Thursday, January 18, 2007

Fear the Smacker-Man

Imagine you're a five year old child. You have a couple of friends in kindergarten. You can swing higher than the most popular kid in your class. You have new sneakers that help you run faster and jump higher than anyone ever has. You're life is pretty good. Then you go home. Home is where the parents live.

They have a bed railing on your bed so you don't fall out at night. They feed you, like a baby, because you might hurt yourself with a spoon or fork. You can only watch one station on the television, therefore, you don't even know who Scooby-Doo is. Yes, the other children in school talk about him, you just smile and nod, not having any idea what they are talking about.

You're embarrassed to have friends over.

When you were a year old, your mom took you to the grocery store. She sat you in the seat part and wheeled you around while she shopped. It was fun, until the big bully walked up to you and slapped you in the face - hard!

It was that day that everything changed for you.

Your parents, out of self-proclaimed love, keep you sheltered. They are veiled in secrecy. They took your bedroom door off, so they could always see and hear you. People that look at you are now considered "potential smackers", your parents keep them in the basement where they torture and keep them indefinitely. They feed you the fear of everything, they demand that you bend to their wishes, they threaten you with that "smacker" if you do not. It's all, of course, for your own good.
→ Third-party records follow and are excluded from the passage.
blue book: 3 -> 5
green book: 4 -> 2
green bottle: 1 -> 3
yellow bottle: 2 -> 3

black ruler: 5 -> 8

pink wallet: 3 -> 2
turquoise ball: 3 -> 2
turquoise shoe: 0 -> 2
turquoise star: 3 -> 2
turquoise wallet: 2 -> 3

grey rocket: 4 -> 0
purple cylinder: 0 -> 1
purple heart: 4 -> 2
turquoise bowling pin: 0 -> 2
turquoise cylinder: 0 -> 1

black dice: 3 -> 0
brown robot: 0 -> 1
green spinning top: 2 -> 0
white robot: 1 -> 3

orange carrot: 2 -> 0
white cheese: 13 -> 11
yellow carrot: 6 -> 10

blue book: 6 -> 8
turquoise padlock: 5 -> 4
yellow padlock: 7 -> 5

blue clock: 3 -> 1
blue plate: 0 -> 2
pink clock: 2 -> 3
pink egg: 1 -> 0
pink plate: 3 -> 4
Your parents are the deciders. They do their will without ever thinking about what you want or need. You have no privacy, no say. If you try, you are accused of aiding the "smacker-man". Then, they point at you and call you names and again, you lose one more piece of privacy, one more right, one more thread of self esteem.

Had this been a true story, we'd all be screaming child abuse. But, is it a work of fiction?

Now, let us pretend you're all grown up and your parents names are Cheney and Bush.


WASHINGTON - A Senate resolution opposing President Bush’s war plan on Iraq put the White House and Republican leaders on the defensive Wednesday as they scurried to prevent a trickle of GOP support for the measure from swelling into a deluge.

Eager to avoid an embarrassing congressional rebuke of the president’s new war strategy, the administration seemed to hint that the effort — led chiefly by Democrats — might somehow be of assistance to terrorists. They also herded GOP skeptics to the White House, where they tried to allay the concerns of Republican lawmakers including Sens. John Warner of Virginia, Sam Brownback of Kansas, Norm Coleman of Minnesota and Susan Collins of Maine.


“What message does Congress intend to give?” asked White House spokesman Tony Snow. “And who does it think the audience is? Is the audience merely the president? Is it the voting American public or, in an age of instant communication, is it also al-Qaida?”

I think the message congress should give is this: We've had enough of your fear mongering, war waging and bullying. We aren't going to take it anymore. 'Nuff said?